Isis's first EP, Mosquito Control, is probably not the Isis you know and love (or know and hate). Although it's easy to look back on this EP and see the post-rock influence that defines Isis's later work, it is pushed to the margins. Instead, we are treated to a healthy dose of aggression and unapologetically hardcore vocals. (Though, if I'm being honest, the vocals have more in common with a second wave screamo band like Hot Cross than they do with Bane or Judge.)
The first track starts with a lilting guitar melody, but it does not take long for Isis to unleash. This track is frenetic, and, like the album as a whole, feels much less calculating than later releases. Buzzsaw guitars rip through these four songs, which, while this EP is obviously influenced by hardcore, as a whole this feels more like the bastard child of grindcore and sludge.

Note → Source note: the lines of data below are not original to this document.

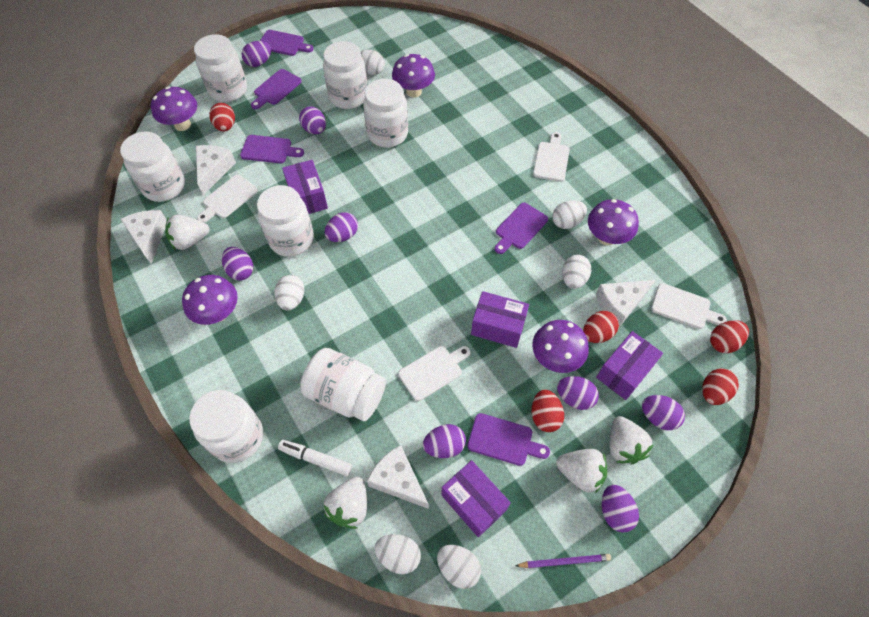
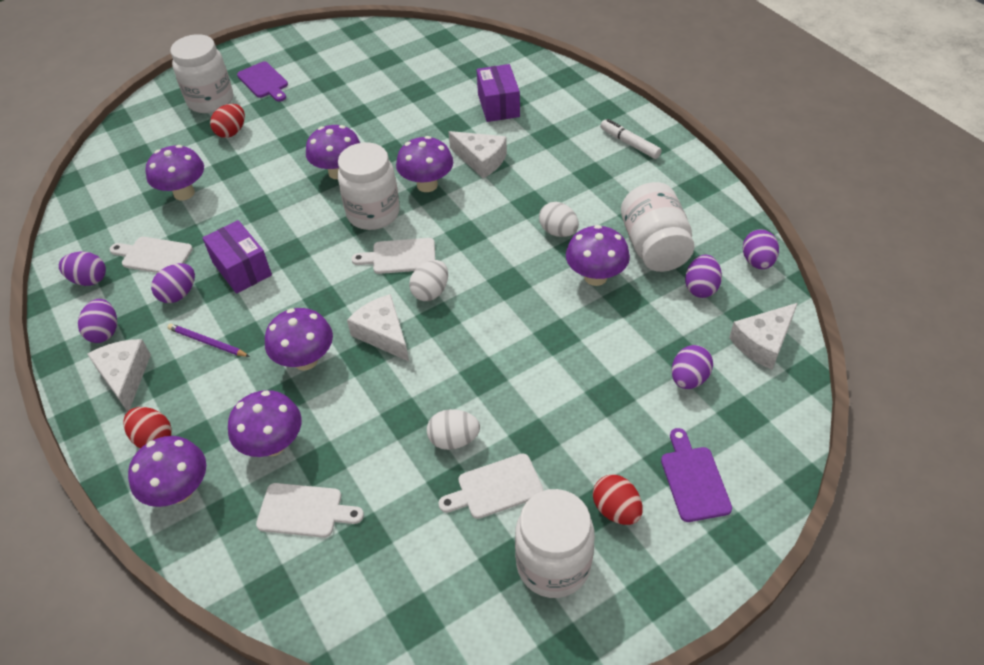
purple box: 4 -> 2
purple cutting board: 5 -> 2
purple egg: 8 -> 6
purple mushroom: 5 -> 7
red egg: 5 -> 3
white egg: 6 -> 3
white jar: 7 -> 4
white strawberry: 4 -> 0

The next two tracks maintain the high energy approach of the opener, and the fourth is more of the same with the exception of some spoken word vocals interspersed throughout the track. About a quarter of the way through this track, we get some dissonant arpeggios a la The Assistant, followed by a largely atmospheric interlude before the bass kicks in. This song, "Relocation Swarm," is easily the most dynamic of the songs on this EP and will no doubt appeal to those interested in Isis's aesthetics but who are turned off by the slower sections in later albums.
This EP feels fairly cut and paste despite some of the interesting genre mixing. If you like post-hardcore, sludge, and a bit of grind, this is almost certainly the EP for you, but none of those elements is particularly interesting, though they are all done proficiently.